O que a pedra ganha e o que ela perde
A pavimentação poliédrica leva vantagem em um ponto pouco discutido nos debates sobre obras públicas: a drenagem. Por ser um revestimento permeável, permite que parte da água da chuva infiltre no solo, reduzindo o risco de alagamento — diferença relevante numa cidade sujeita a chuvas fortes de verão, como Jaguariaíva. O asfalto, por ser praticamente impermeável, direciona toda a água para o sistema de drenagem da via, que precisa estar bem dimensionado para dar conta do volume.
Do outro lado, a pedra perde em conforto e acessibilidade. A superfície irregular gera mais ruído do atrito entre pneu e pedra e provoca trepidação em veículos, ônibus e pedestres — um incômodo maior em ruas residenciais do que em vias industriais. Para pessoas com deficiência, idosos e usuários de cadeira de rodas, a irregularidade da pedra também representa uma barreira real de mobilidade urbana, algo que o asfalto, com sua superfície contínua, praticamente elimina.
A manutenção segue lógica inversa nos dois casos. O asfalto precisa de reparo mais frequente, mas o tapa-buraco é um serviço simples e rápido, disponível em praticamente qualquer cidade.
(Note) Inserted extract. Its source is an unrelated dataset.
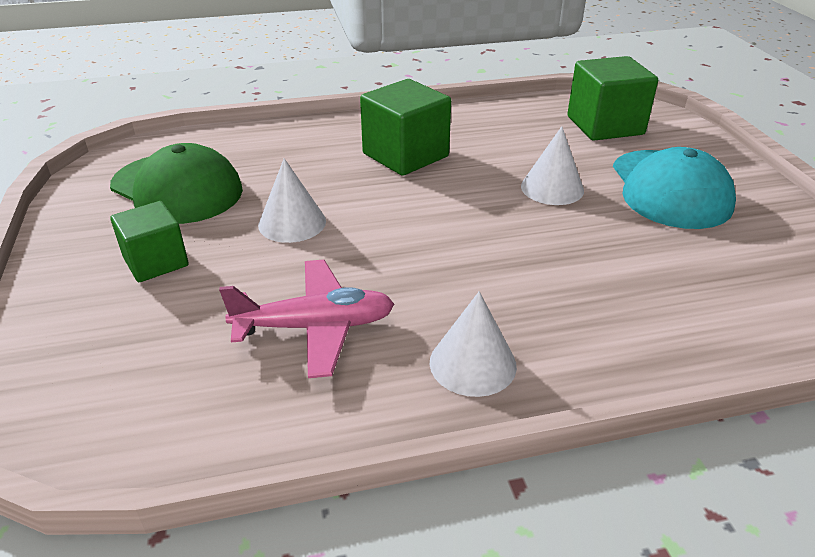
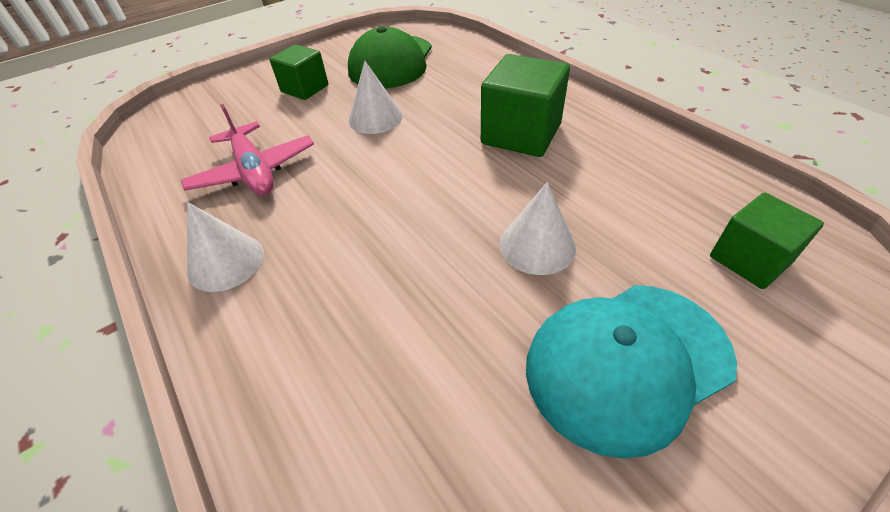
camera: 70 degrees right, 10 degrees up
(605, 125) = (749, 259): green cube -> green cube, size x0.65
Já a pedra exige manutenção rara, mas depende de mão de obra qualificada para repor peças soltas ou recompor trechos danificados — profissional que nem sempre está disponível com facilidade em municípios de porte médio.
O que fica para o morador
Nenhuma das duas técnicas resolve todos os problemas de uma vez. Para uma via de tráfego pesado como a do Distrito Industrial, com pouco fluxo de pedestres e necessidade de drenagem eficiente, o poliedro tem respaldo técnico. Para ruas residenciais, com circulação constante de pessoas, ciclistas e veículos de passeio, o asfalto tende a oferecer mais conforto e segurança de mobilidade.
O que falta no debate público em Jaguariaíva é transparência sobre o custo total de cada escolha ao longo do tempo — não apenas o valor da obra no dia da inauguração, mas o que a cidade vai gastar em manutenção nos próximos 20 anos. Esse número, hoje, não é divulgado junto com o anúncio das obras.